Nonsense. For a number of years, in a former life as a chartered psychologist, I worked with all kinds of groups in all kinds of settings. I also have participated in a number of ‘retreat-type’ group projects over the years. Whether or not the participants sleep together has never, in my experience, had anything to do with the cohesiveness of the group (and in fact, not sleeping together has almost certainly enhanced it on many occasions! I remember quite vividly the experience of one poor woman at a writing course a couple of years ago who was forced to take a sleeping bag and sleep in the back of her car to escape the snorings, mutterings and compulsive tossings and turnings of the complete stranger she was packed into a tiny little room with. She didn’t sleep especially comfortably there, but at least she got to do it in peace). When there have been people in these groups who have chosen to sleep separately where that option was offered to them, they were neither raving lunatics nor sociophobes. They were simply normal people who didn’t sleep well in very close quarters with complete strangers. Normal people who needed deeply, in the midst of a group, to have the opportunity to find themselves again. To take time out, time to breathe. To be able to be comfortable within themselves at that most vulnerable time of the day: when they go to sleep.
It’s interesting how people differ in this regard. My husband, for example, was stuffed into a dormitory with a good handful of other kids at a boy’s boarding school from the age of nine. This was followed by 25 years in the RAF during which period, as you can imagine, he learned to sleep on a meat-hook. Any place, any time, any circumstances. It was a question of survival. He values his solitude more than almost anyone else I know, and yet he can’t see that who you sleep with or where should ever be a problem. On the other hand, I have a neighbour who is a mother of three, grandmother of at least six, surrounded by family all the time, one of the most sociable people I know. The idea of sleeping in somebody else’s house, let alone in the same room with somebody else, strikes horror into her heart. ‘I wouldn’t sleep a wink,’ she says. ‘I’d go quite mad. I wouldn’t know who I was any more.’

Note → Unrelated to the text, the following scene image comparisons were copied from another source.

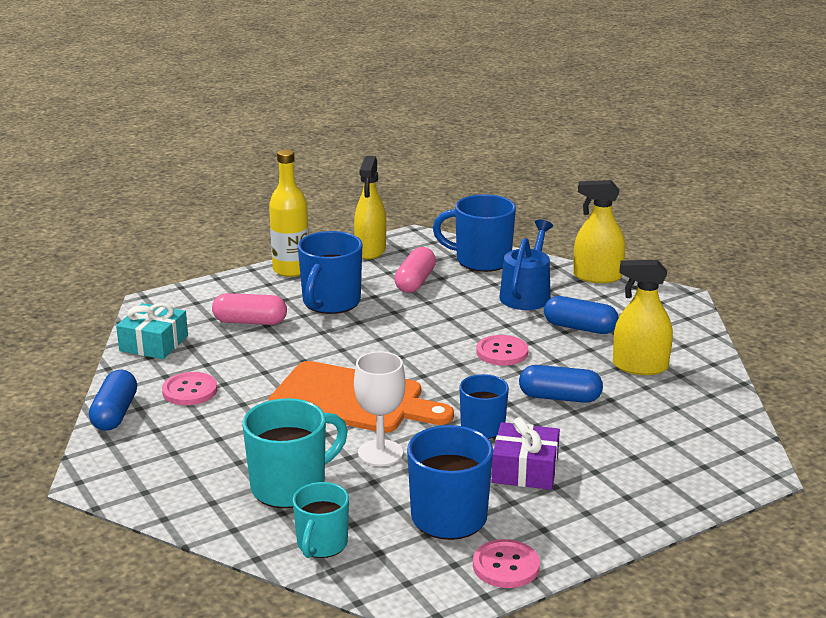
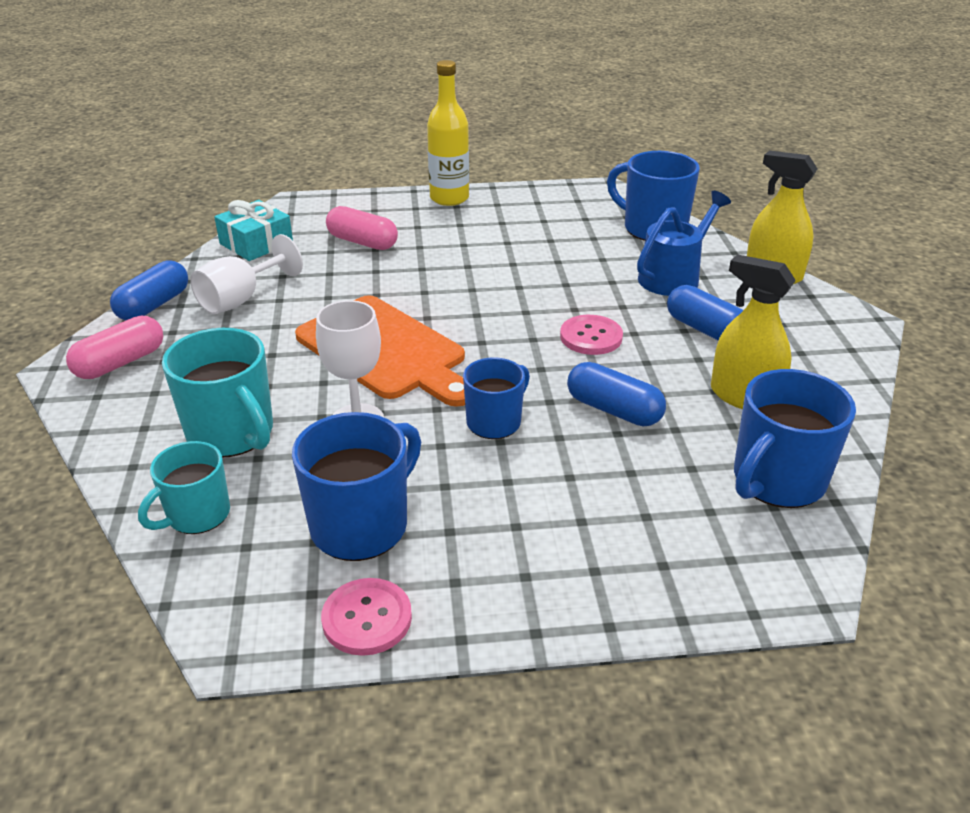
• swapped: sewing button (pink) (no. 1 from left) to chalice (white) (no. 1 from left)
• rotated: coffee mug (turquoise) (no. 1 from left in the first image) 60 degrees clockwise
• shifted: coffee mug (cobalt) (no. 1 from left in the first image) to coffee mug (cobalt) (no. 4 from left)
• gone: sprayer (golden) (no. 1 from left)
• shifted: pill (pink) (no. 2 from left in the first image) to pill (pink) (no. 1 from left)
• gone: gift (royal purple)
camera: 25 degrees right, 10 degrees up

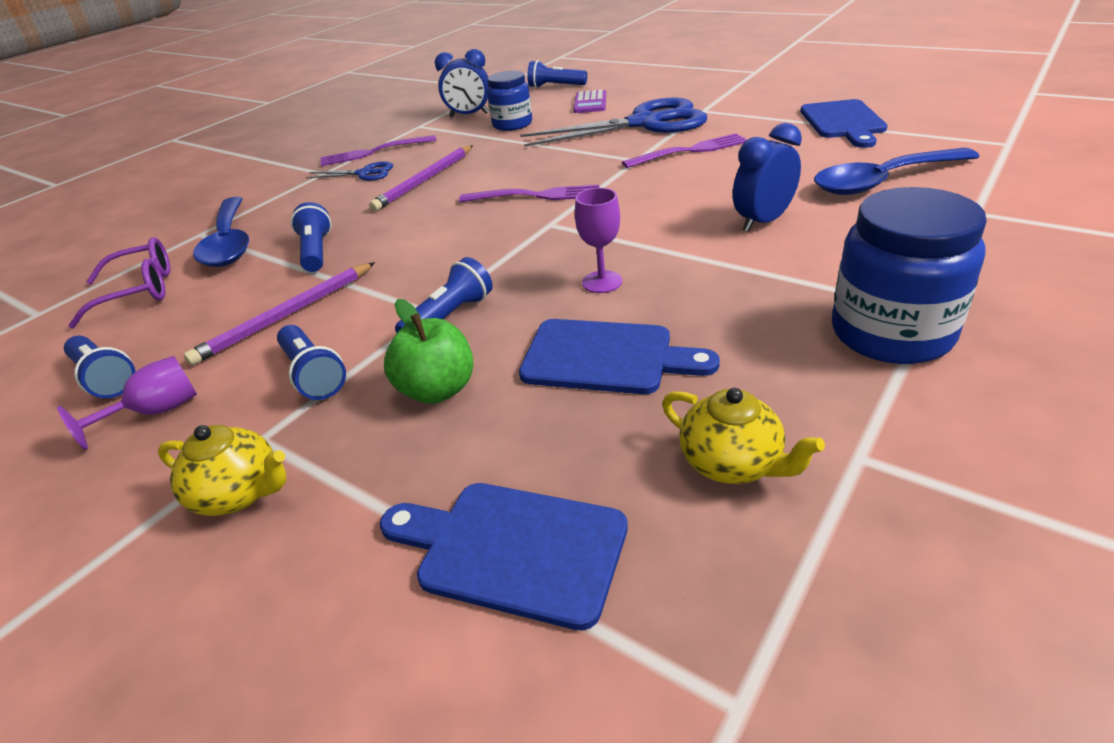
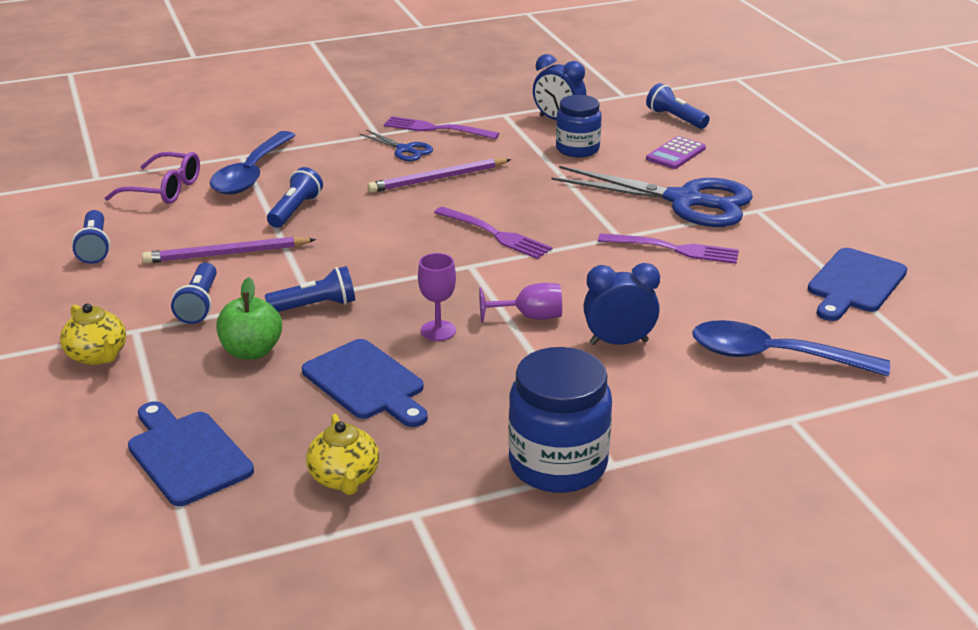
• shifted: chalice (royal purple) (no. 1 from left in the first image) to chalice (royal purple) (no. 2 from left)
camera: 30 degrees right, 5 degrees down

Why is it that, so often, the need for solitude is deemed to be in some way threatening to others who don’t need it? Why is it perceived to be some kind of bizarre aberration that needs careful management? As Ann Morrow Lindbergh said, ‘What a commentary on civilization, when being alone is being suspect; when one has to apologize for it, make excuses, hide the fact that one practices it – like a secret vice.’ If I were the kind of person who believed such things to be a valuable use of time (I don’t, as a rule) I’d set up a campaign. I’d rail against those who insist that we all have to be like them; I’d rant about discrimination against people who need, sometimes, to be alone. I’d have posters and stickers and tee-shirts... But I’m not that kind of person, and so all I can do is write this small article in praise of solitude.
One of the finest books I know on the subject is Anthony Storr’s book, Solitude. Storr, a well-known psychiatrist, explores the critical connection between solitude and the creative personality, and also examines the use that people make of solitude in times of bereavement and depression, in escaping from the pressures of daily life, and ‘in finding and expressing their deepest selves.’ His conclusion is a very simple one: the need to be alone is a deep human need, and a profoundly neglected one. ‘I shall argue that human beings are directed by Nature toward the impersonal as well as toward the personal, and that this feature of the human condition is a valuable and important part of our adaptation ... If we were to listen only to the psychoanalytic “object relations” theorists, we should be driven to conclude that none of us have validity as isolated individuals. From their standpoint, it appears that we possess value only in so far as we fulfil some useful function vis-a-vis other people... It follows that the justification for the individual’s existence is the existence of others.’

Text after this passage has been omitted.